April Salt Spring "Fungus" of the Month: Lichenomphalia Umbellifera

Observation by josee_laroche


In honour of the April Fools holiday, April's "Fungus" of the Month is a sneaky fellow who got into this project under false pretences by fooling one of the project administrators. It isn't actually a fungus, or isn't only a fungus - it's a lichen! Lichenomphalia umbellifera, the Lichen Agaric, has a centuries-long history of shenanigans and tomfoolery; Linnaeus himself described it as a fungus that just coincidentally happened to be growing near some algae every time he saw it. The algae he called Byssus botryoides and the fungus he called Agaricus umbelliferous.


So why is this lichen so weird? There are 20000 types of lichen, each of which consists of a fungus and a cyanobacteria or alga living together in a symbiotic relationship. The cyanobacteria or alga (photobiont) makes energy from sunlight, and the fungus keeps it protected and manages nutrients and water.

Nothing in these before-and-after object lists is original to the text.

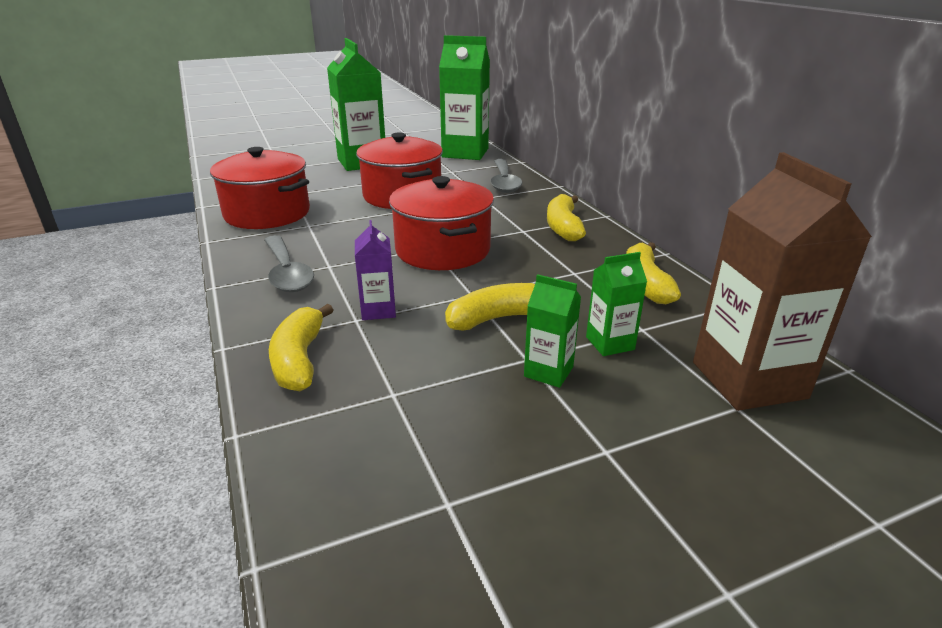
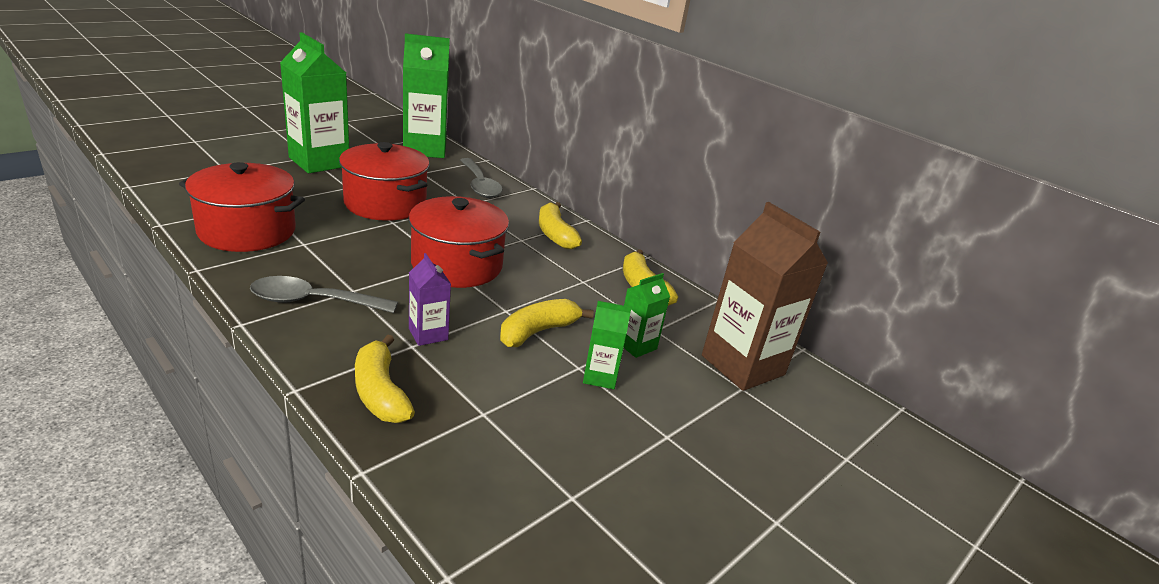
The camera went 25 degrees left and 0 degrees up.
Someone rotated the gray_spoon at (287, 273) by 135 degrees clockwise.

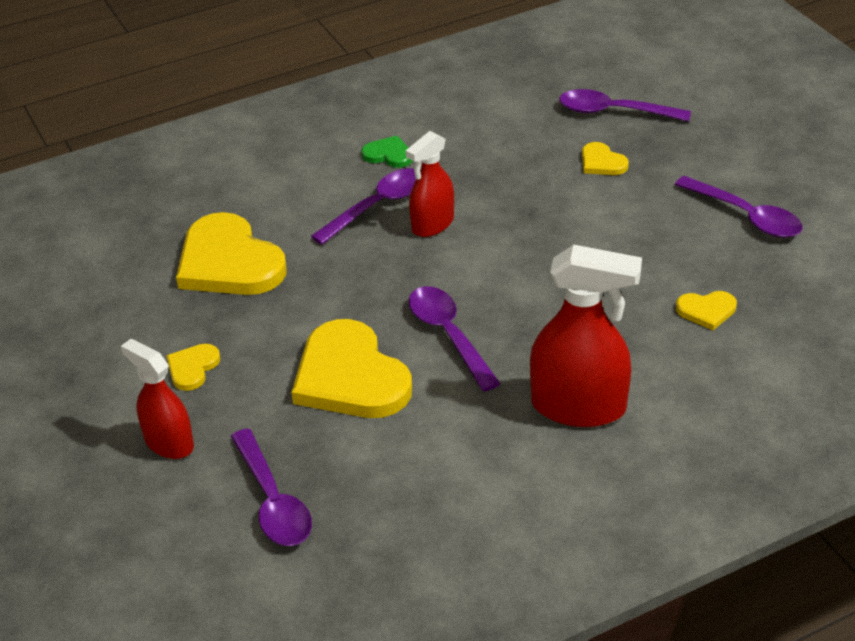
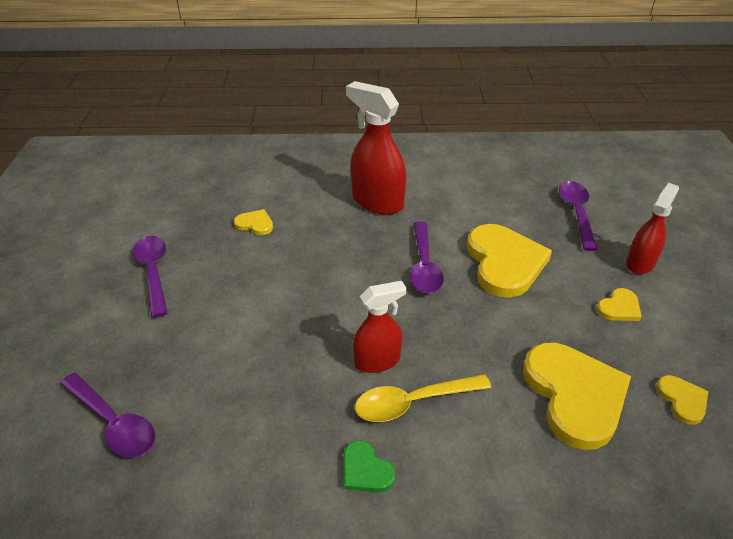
The camera went 155 degrees left and 0 degrees up.
Someone repainted the royal_purple_spoon at (378, 206), which became the yellow_spoon at (413, 402).
Someone rotated the red_sprayer at (169, 443) by 120 degrees counterclockwise.
Someone carried the yellow_love_heart from (602, 162) to (682, 400).

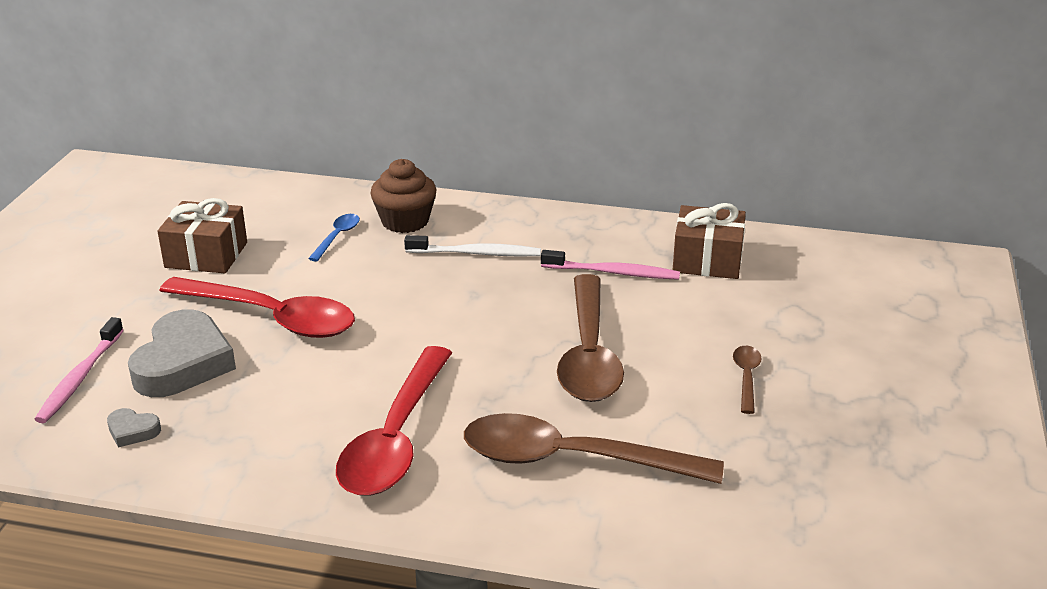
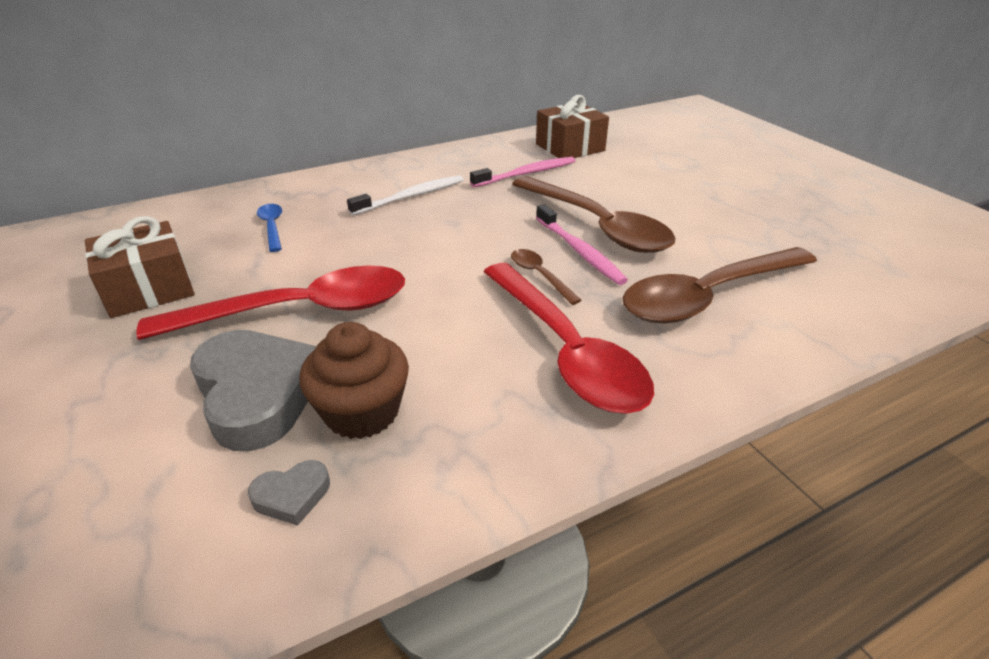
The camera went 40 degrees left and 5 degrees up.
Someone carried the brown_cupcake from (405, 221) to (362, 412).
Someone carried the brown_spoon from (746, 377) to (539, 276).
Someone carried the pink_tooth_brush from (80, 378) to (579, 251).

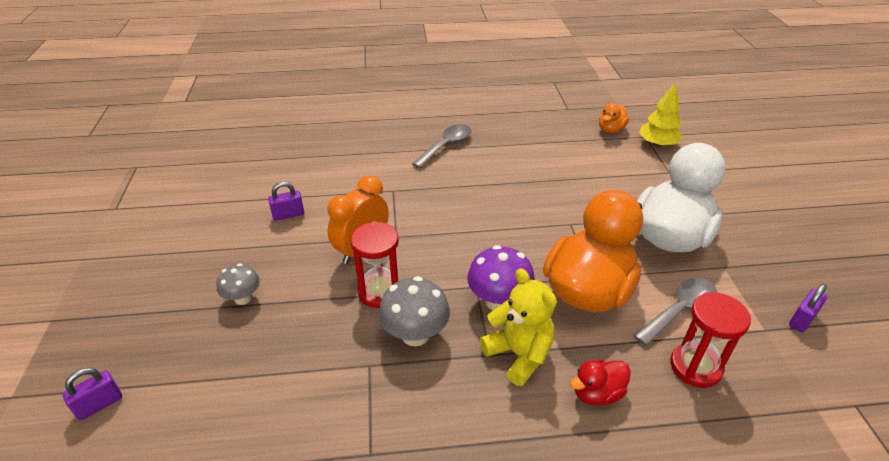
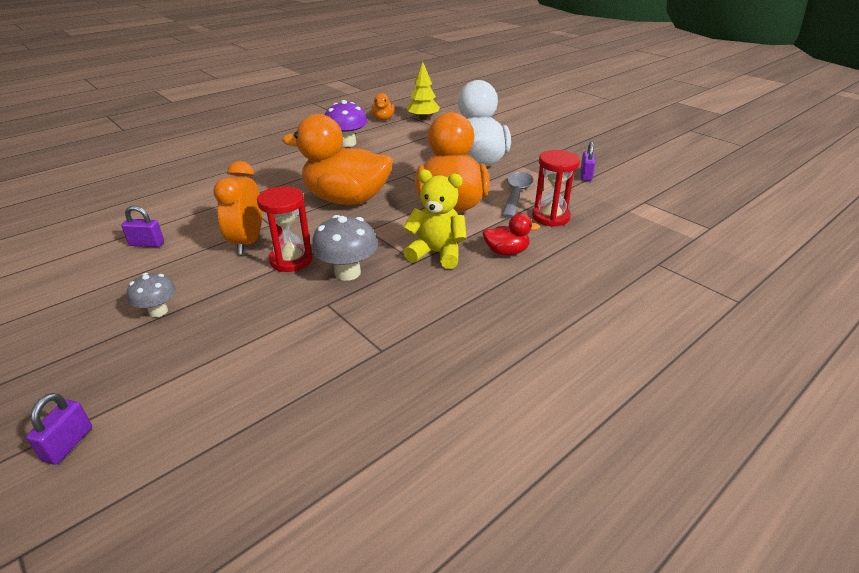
The camera went 35 degrees left and 5 degrees down.
Someone rotated the royal_purple_lock at (288, 215) by 60 degrees clockwise.
Someone put down the orange-coloured_rubber_duck at (346, 199).
Someone carried the royal_purple_toadstool from (498, 301) to (347, 143).
Someone rotated the red_rubber_duck at (597, 393) by 120 degrees counterclockwise.
Someone took away the gray_spoon at (446, 146).

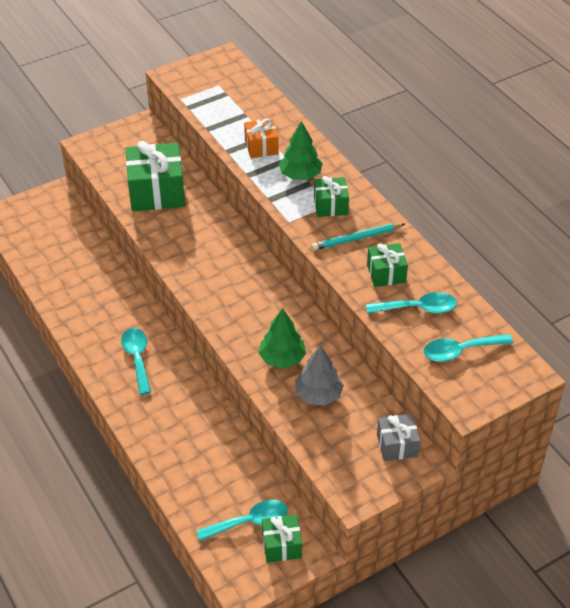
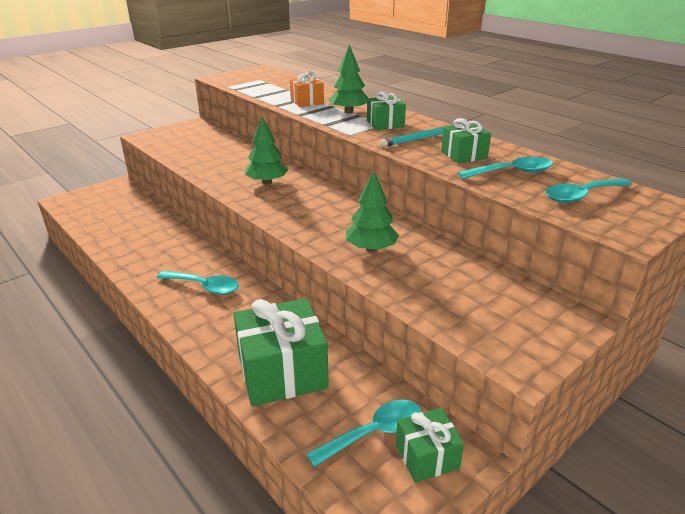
The camera went 10 degrees left and 15 degrees down.
Someone rotated the aqua_spoon at (137, 358) by 135 degrees clockwise.
Someone carried the emerald_present from (156, 192) to (282, 372).
Someone put down the emerald_fir_tree at (267, 182).
Someone took away the gray_fir_tree at (318, 395).
Someone took away the gray_present at (397, 445).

99.75% of the time, the fungal half of the partnership is a sac fungus, whose relatives tend to make cup shapes. This results in the cup or donuts shaped reproductive structures, like these lichens from around the island:


Rim lichen


Firedots


But the remaining 0.25% of the time, the fungal half of the partnership is an agaric fungus, whose relatives make mushroom-shaped fruiting bodies .And one of those weirdo mushroom-shaped lichens happens to be very happy on the rocky, mossy slopes of Salt Spring Island.


Good job, small sneaky lichen friend.